É uma crise financeira provocada pelo mau emprego das liberdades do capitalismo e pela incompetência das autoridades financeiras americanas. Nos últimos quinze anos, fiz várias dezenas de palestras sobre a economia brasileira em Wall Street. Quase sempre ouvi comentários desairosos sobre nossas políticas. O famigerado PROER, que evitou a quebradeira dos bancos, era criticado como mais uma invenção heterodoxa do Brasil. Quando a crise ardeu os fundilhos da economia da superpotência, a saída que salvou Chico, também salvou Francisco. Assim, por incompetência e soberba, os Estados Unidos entraram num buraco que vai deixar seqüelas. A principal delas é a aversão ao risco. Justo no momento em que o Brasil alcança o tão sonhado "investment grade". Nesse momento feliz, em que muitos esperavam ver a Bolsa brasileira deslanchar, tomamos uma pancada sem tamanho.
A crise tomou conta da economia global e surgiu da forma mais previsível possível. Dois anos atrás, em um seminário no Utah, um professor americano – colega de Ben Bernanke – dizia que temia apenas duas coisas: a crise do subprime e um novo atentado terrorista nos Estados Unidos. Com base na "fórmula NEP", muitos – inclusive eu – acreditavam que os Estados Unidos iam evitar que a primeira hipótese eclodisse de forma tão trágica. Muito antes, Alan Grenspan alertou para a exuberância irracional dos mercados, mas não foi eficaz em evitar que a bolha imobiliária explodisse (em tempo: "fórmula NEP" que dizer "Não É Possível". No caso, "não é possível" que os Estados Unidos tão alertados que estavam para o problema do subprime, não tomassem as devidas providências para evitá-lo.

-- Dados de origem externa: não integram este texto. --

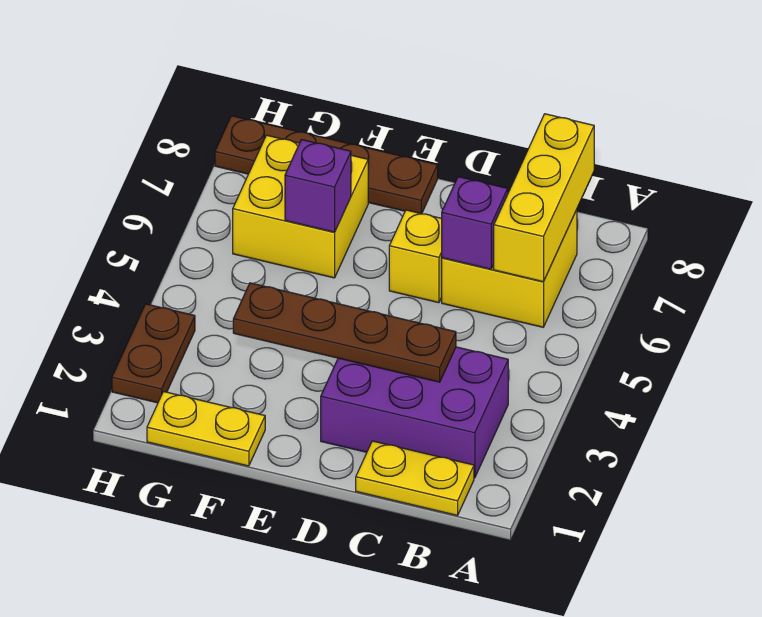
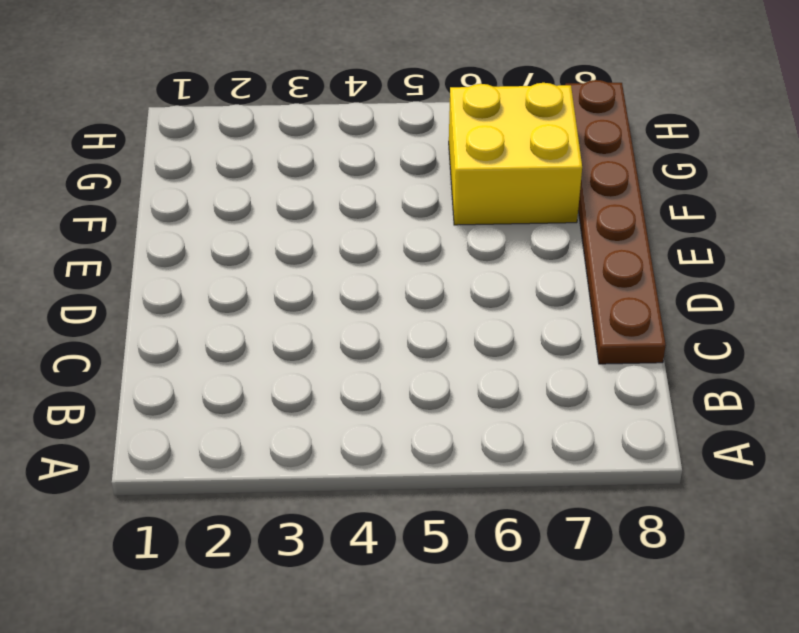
brown plate C8:H8 level 1 -> brown plate E8:H8 level 1
none -> yellow plate B1:C1 level 1
none -> purple brick B2:D3 level 1
none -> yellow brick B6:C7 level 1

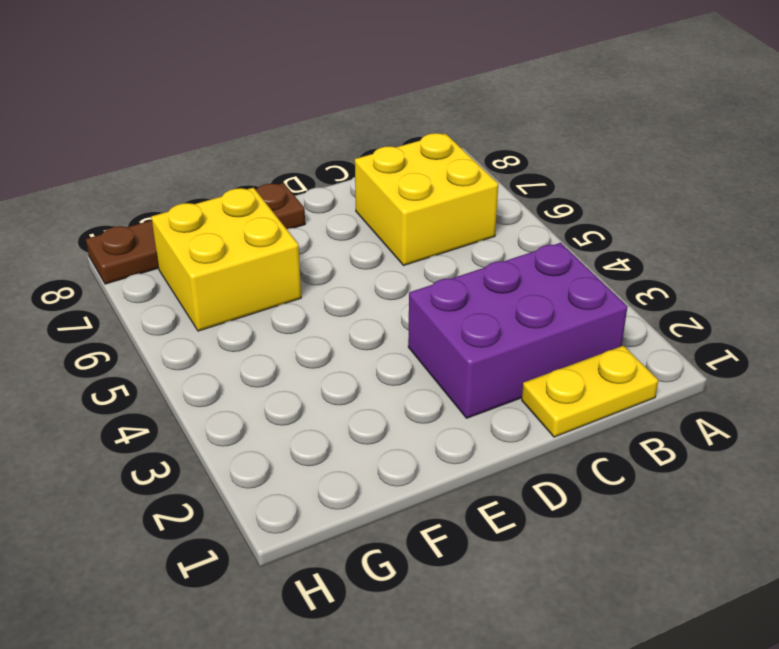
none -> yellow brick D6 level 1
none -> yellow plate F1:G1 level 1
none -> brown plate H2:H3 level 1

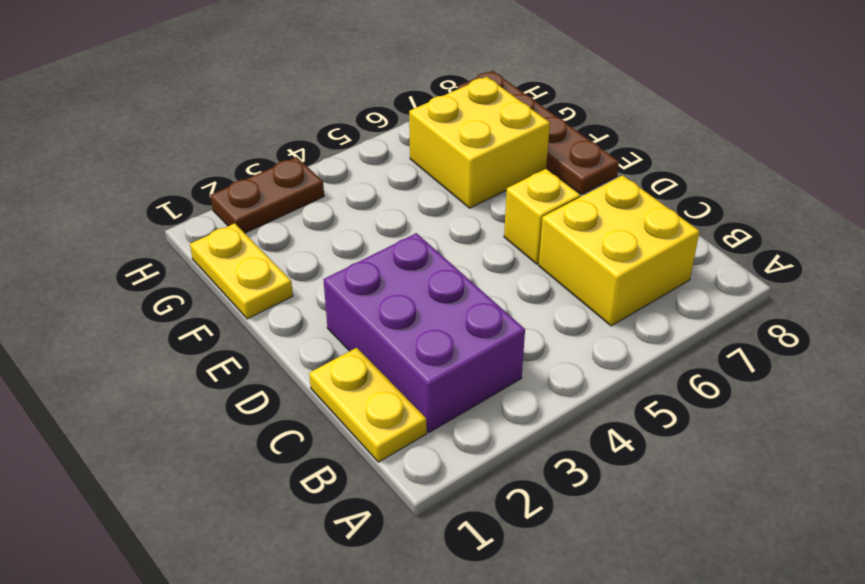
none -> yellow brick B6:B8 level 2
none -> brown plate C3:F3 level 2
none -> purple brick C6 level 2

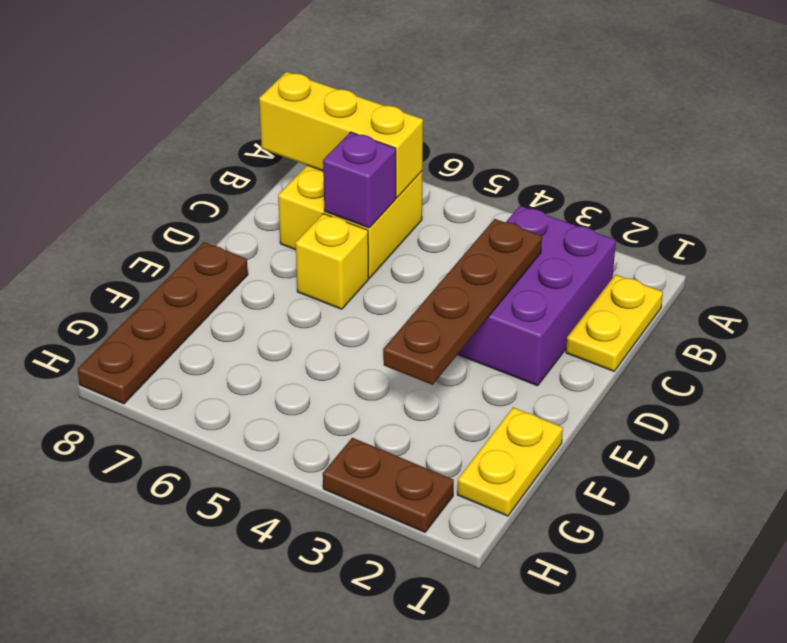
none -> yellow brick F6:G7 level 1
none -> purple brick F6 level 2

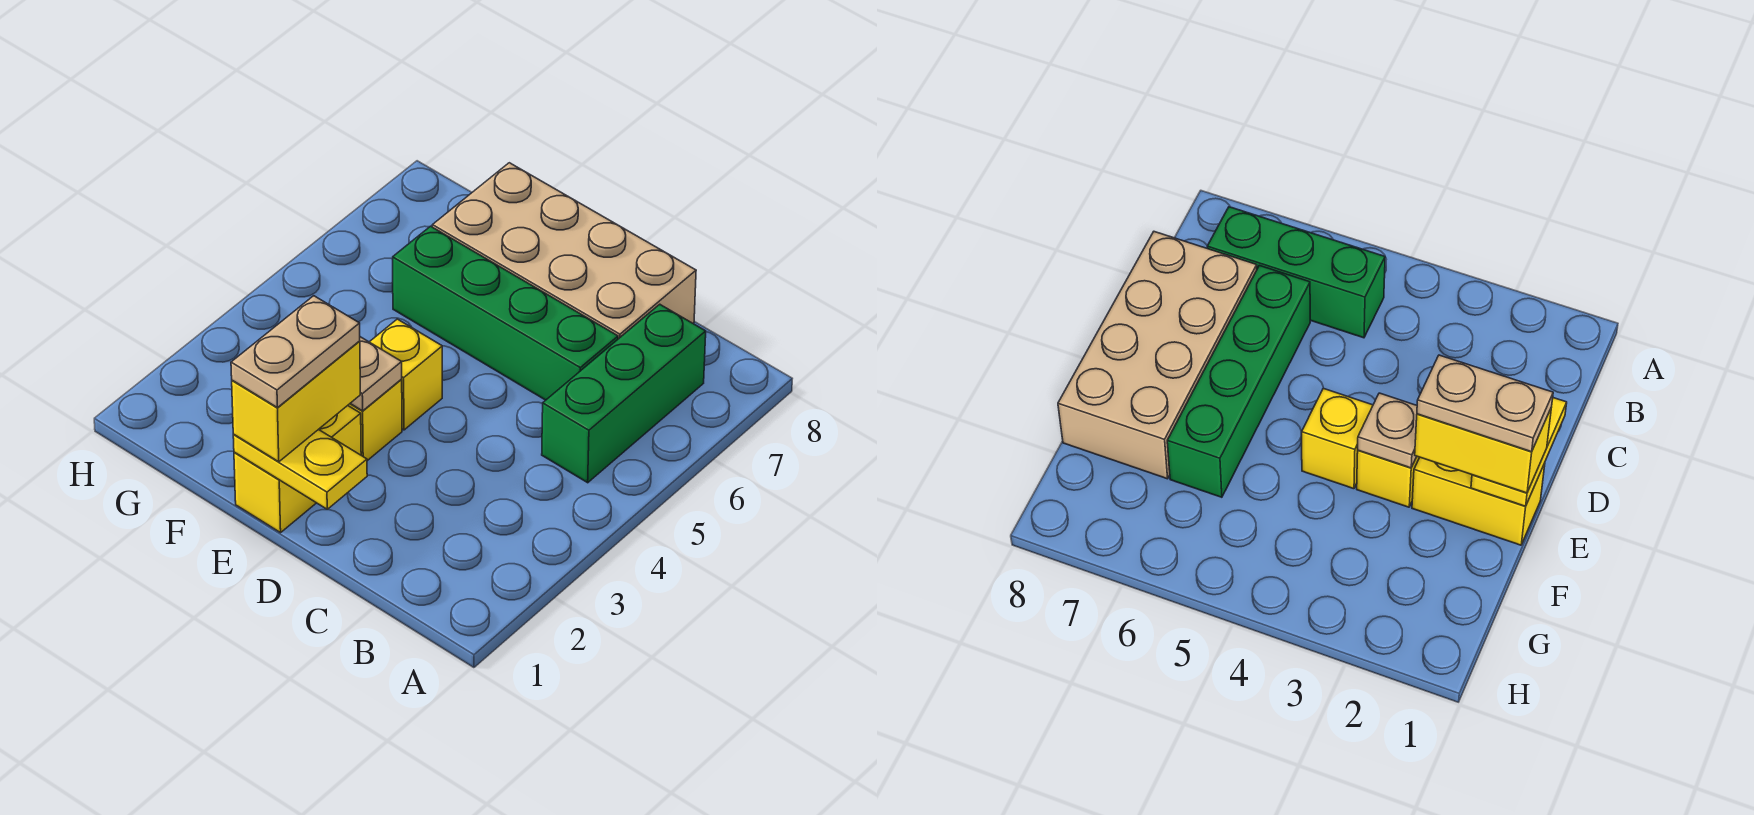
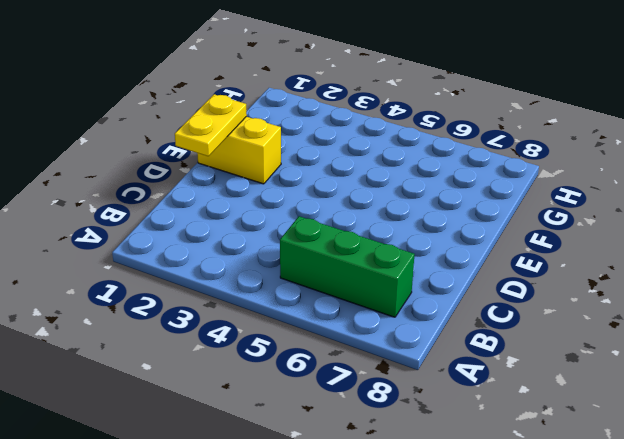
none -> green brick C6:F6 level 1
none -> tan brick C7:F8 level 1

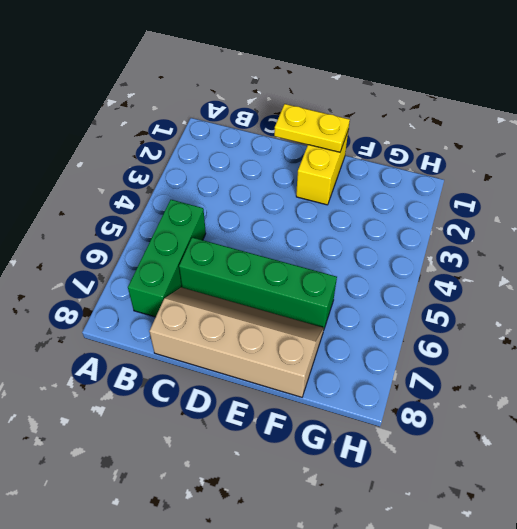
tan slope C7:F8 level 1 top 8 -> tan brick C7:F8 level 1
none -> yellow brick E3 level 1
none -> yellow brick E4 level 1

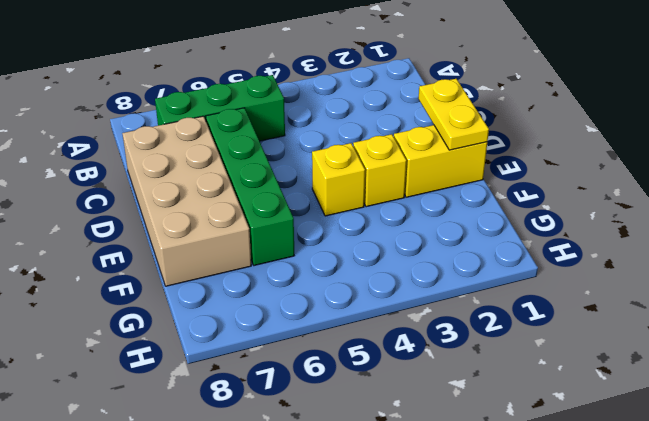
none -> tan plate E3 level 2
none -> yellow brick E1:E2 level 3

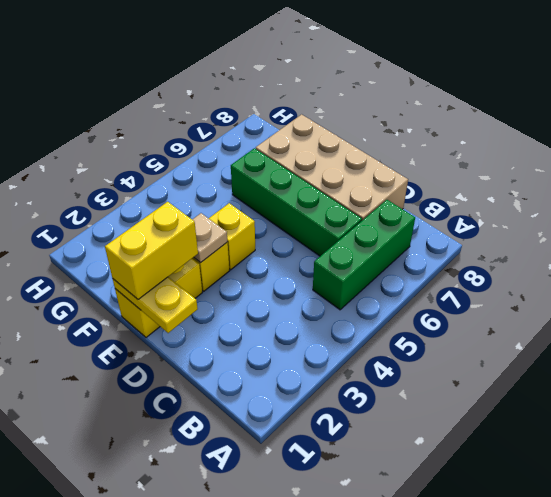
none -> tan plate E1:E2 level 4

Um desses gurus da administração moderna disse que os piores erros são aqueles cometidos nos bons momentos. Ao invés de desejarem e esperarem o melhor e estarem preparados para o pior, os Estados Unidos de Bush foram complacentes com o caroço no momento em que o mundo acumulava um ciclo virtuoso de crescimento. A complacência e a incúria dos Estados Unidos quase levaram o mundo junto. A aprovação do pacote financeiro é um alento e deve evitar que a crise se aprofunde. No entanto, ficam as seqüelas.
O crédito vai ficar caro e curto. As decisões de investimento vão sofrer atrasos. Ainda bem que muitos de nossos fundamentos são os melhores de nossa historia: arrecadação tributária, superávit primário, reservas, sistema financeiro saudável, entre outros. Para nós, ao invés do azar da crise chegar no momento do "investment grade", devemos ficar felizes. Considerando o nossos histórico, ela ocorreu no melhor momento possível para nós. Vamos fazer nosso dever de casa. Vamos melhorar nossos fundamentos. Vamos turbinar o ambiente de investimento no país. Vamos ser mais agressivos na geração de negócios e de empregos. Essa é a mensagem que devemos cobrar do governo e de nós mesmos.
Murillo de Aragão é mestre em ciência política e doutor em sociologia pela UnB, é presidente da Arko Advice Pesquisas e conselheiro do CDES.